Research on the Evolution and Classification of Autoregressive Text-to-Image Generation Models
DOI:
https://doi.org/10.61173/mn03wc25Keywords:
Autoregressive Model, Text-Guided Image Generation, Cross-Modal Alignment, Dynamic Token MechanismAbstract
This paper systematically reviews the evolution and classification of auto regressive (AR) models in text-guided image generation, with a focus on four representative technical approaches: ARINAR, Token-Shuffle, SimpleAR, and LlamaGen, summarizing their strengths and limitations. The study shows that AR models, leveraging their element-by-element generation mechanism, excel in controllability and cross-modal alignment, yet remain constrained by challenges such as the trade-off between generation efficiency and resolution, insufficient complex semantic mapping, and high sensitivity during training.
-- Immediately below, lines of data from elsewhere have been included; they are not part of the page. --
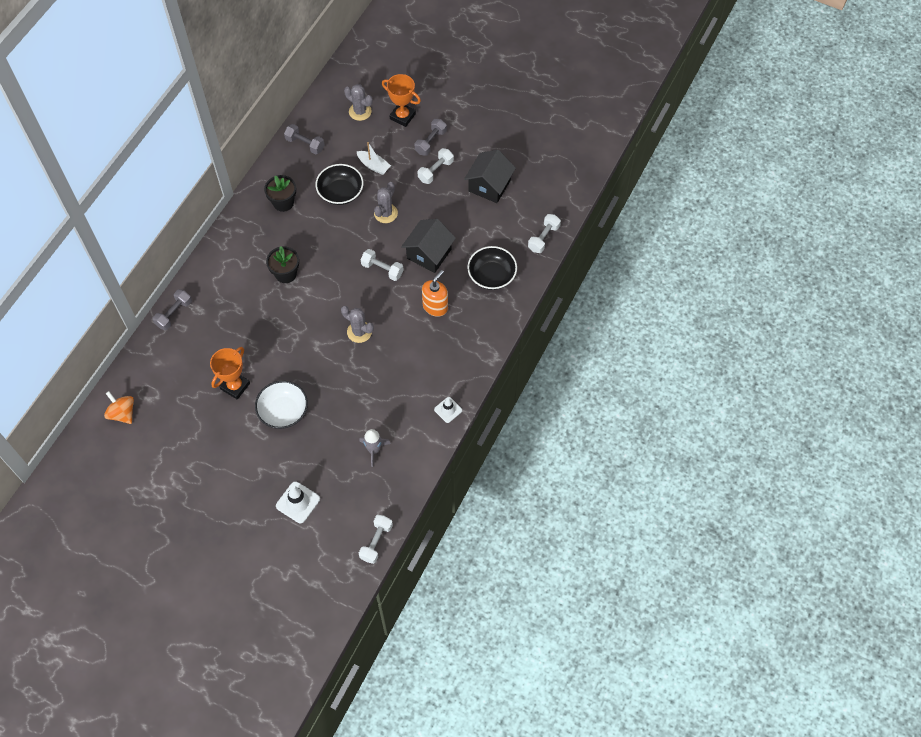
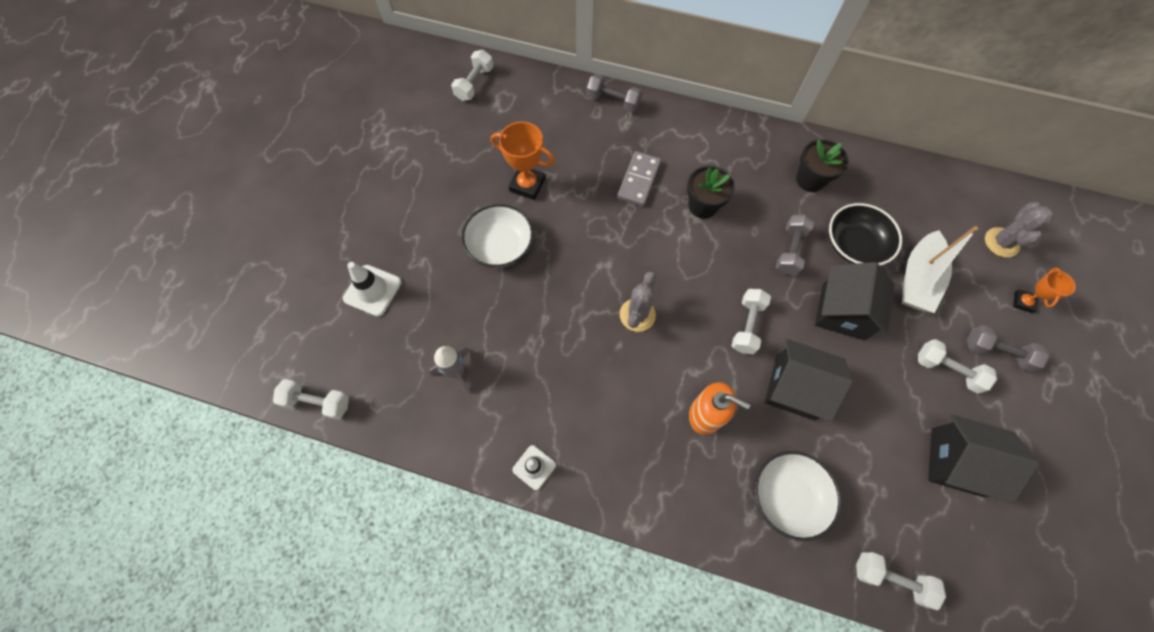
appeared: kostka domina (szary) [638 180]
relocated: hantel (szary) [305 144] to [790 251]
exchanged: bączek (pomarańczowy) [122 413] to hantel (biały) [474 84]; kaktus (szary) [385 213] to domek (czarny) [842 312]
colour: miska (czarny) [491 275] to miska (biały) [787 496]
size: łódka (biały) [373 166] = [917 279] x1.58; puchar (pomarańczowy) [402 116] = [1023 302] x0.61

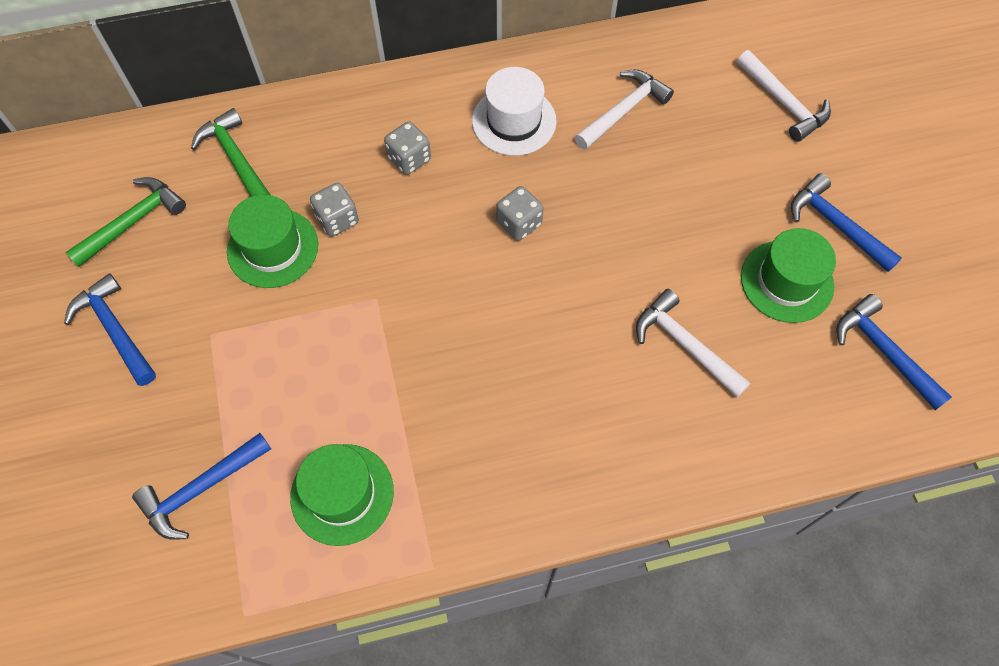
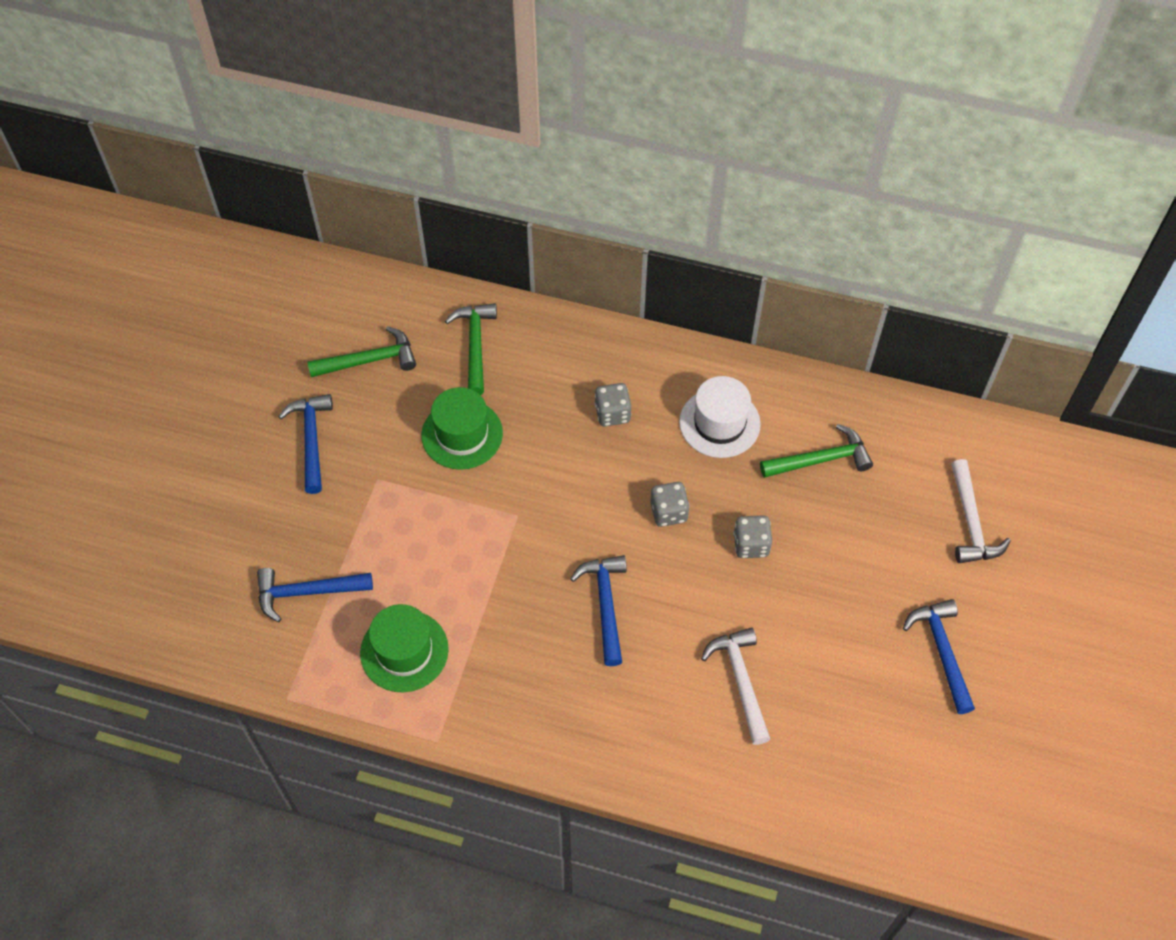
missing: kapelusz (zielony) [786 281]
relocated: kostka do gry (szary) [337 219] to [751 544]; młotek (niebieski) [883 351] to [605 604]
colour: młotek (biały) [624 110] to młotek (zielony) [821 459]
To address these issues, three optimization directions are proposed: introducing a dynamic token mechanism and parallel acceleration to improve generation efficiency; enhancing structured semantic modeling to refine complex semantic generation; and optimizing robust training strategies to strengthen model generalization capabilities. This research provides a theoretical foundation and technical reference for the improvement and application of AR models, contributing significantly to advancing the practical development of text-to-image generation technologies and enhancing the real-world implementation of AR-based generative models.